I was using the Sony 70-200mm 2.8 G lens and I liked what I got.  I might shoot raw the next time around just so I can try some other styles of noise reduction.  The new version of Lightroom (4.1) seems to have well thought out noise reduction.  I never seem to mind fine, monochromatic noise, it's only the splotchy color noise that I don't like.  I noticed that the ISO 1600 shots I'd done with the a77 camera on the same evening cleaned up well.  I shot them in raw.

I'm getting more and more comfortable with the EVF in the a57.  I know it will nail the exposures and I'm getting a handle on the qualitative differences between the contrast on screen and the contrast in real life.  While the EVF is not as good as the one in the a77 it's acceptable.  And the nice part of the compromise is that even the raw files from the a57 are easier to handle than those from the a77.  Post processing 1,000 images from three cameras shows you just how much more time nearly doubling the shooting file size takes on the backend.

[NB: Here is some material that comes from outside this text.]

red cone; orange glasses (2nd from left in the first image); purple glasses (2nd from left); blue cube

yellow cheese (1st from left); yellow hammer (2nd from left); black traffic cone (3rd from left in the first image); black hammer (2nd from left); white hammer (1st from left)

Panasonic G3 meets a lens from another time.

I was pleasantly surprised by the file above.  It's nothing special.  The subject matter is banal.  The composition is boring and the lighting is nothing special.  But....

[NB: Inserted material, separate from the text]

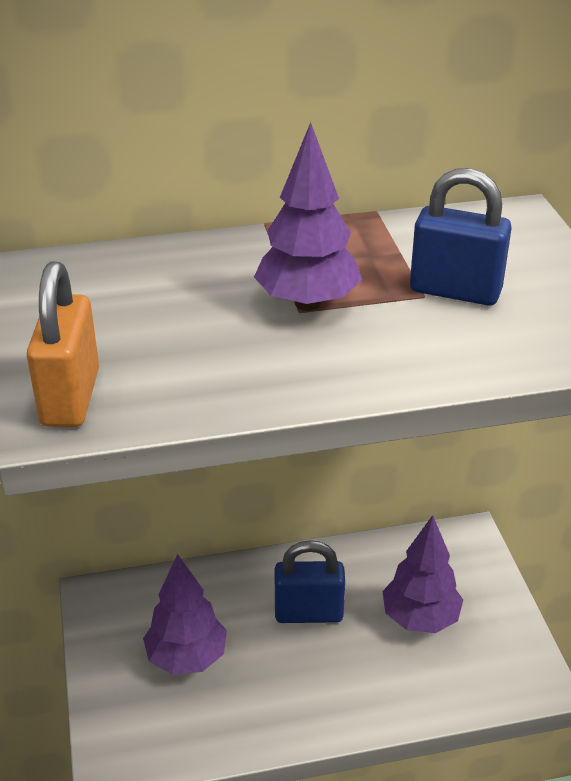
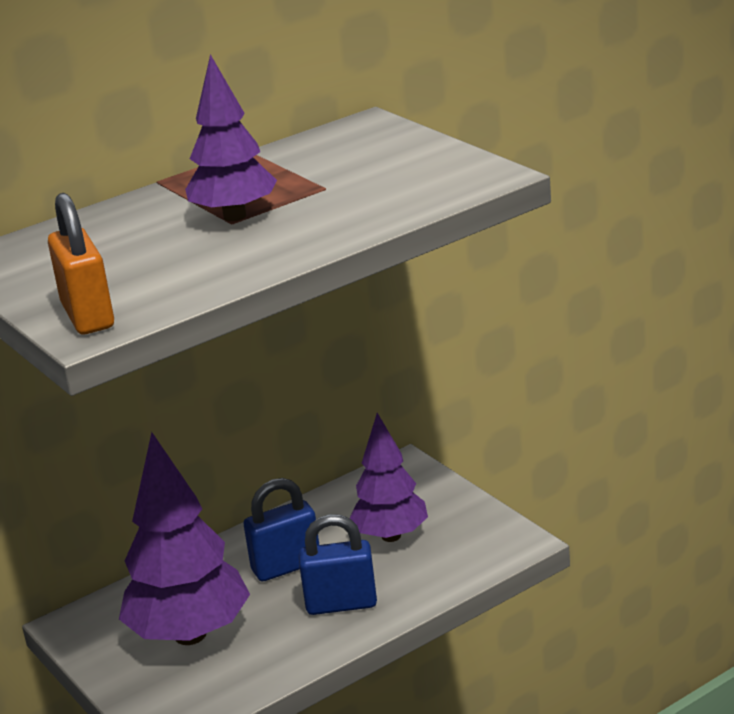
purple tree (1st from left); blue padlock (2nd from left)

I shot it with an odd combination of gear that most would hardly expect to render anything technically decent.  Let's start with the lens.  I'd brought along a 150mm f4 Pen F lens that was built around 1970.  It works on the micro four thirds cameras with an adapter.  The lens is all metal, the focusing is smoother than marbles in Vaseline and the aperture ring is so well damped it suggests clicks instead of pronouncing them.  But it's over forty years old.  We've all been subjected to marketing messages that try to tell us that only with the latest supercomputers have any lenses been designed that have value....  Tell that to Zeiss and Leica and Olympus.  They've been making keepers for a long, long time.

On a micro four thirds camera this lens gives one the same field of view as a 300mm lens on a 24 by 36mm framed camera.  That means there's a lot of magnification going on.  I'm not the steadiest shooter; I presume that most habitual coffee drinkers aren't either.  So I'm not sure why I ended up shooting with this lens handheld.

I brought it along with me when I met my friend, Frank, for coffee at Trianon Coffee House last Tuesday.  He's a big fan of the new OM-D and I wanted to show this relic to him because Olympus's first small frame camera system was an ancestor of his new camera system.  I'd been thinking about the excitement concerning the announcement introducing the new Olympus 75mm 1.8 lens and I have owned and used the older 70mm lens, designed for the Pen f system for many years.  My 70mm lens is a f2.0 and it's slightly shorter so I question why Olympus had to make their new lens so much bigger.  I think their roadmap forward is largely a reflection of the previous lens line.  I can feel a 60mm 1.4 coming up soon, as well as a 100mm f3.5 macro and maybe a few 38mm f1.4's.

But the whine on the forums is about the lack of longer lenses.  And I wanted to show Frank the 150mm because I'm sure that we'll soon get an upgraded version for the m4:3 cameras.  I had no real intention of shooting anything.

I brought the lens along glomped onto front of my Lumix G3.  It's a from a camera family that seems stained by the idea that their jpeg files are substandard.  Color impaired.  Bad DR.  

At some point I turned around and handheld the camera and lens and shot the image above while seated at the table.  The camera was set at ISO 1600.  Standard Jpeg.  The lens was wide open at f4.0.  There's no image stabilization anywhere in the system or, for that matter, anywhere in my system either.  But I was able to hold this long lens (the same magnification as a 300mm lens on a Canon 5Dmk3) and lens steady enough to get an image in which I can see small type clearly rendered from 30 feet away.  Amazing.  

There's only one reasonable explanation:  Clean living.  Because it can't possibly be the gear...

Panasonic G3.  150mm E. Zuiko Pen lens.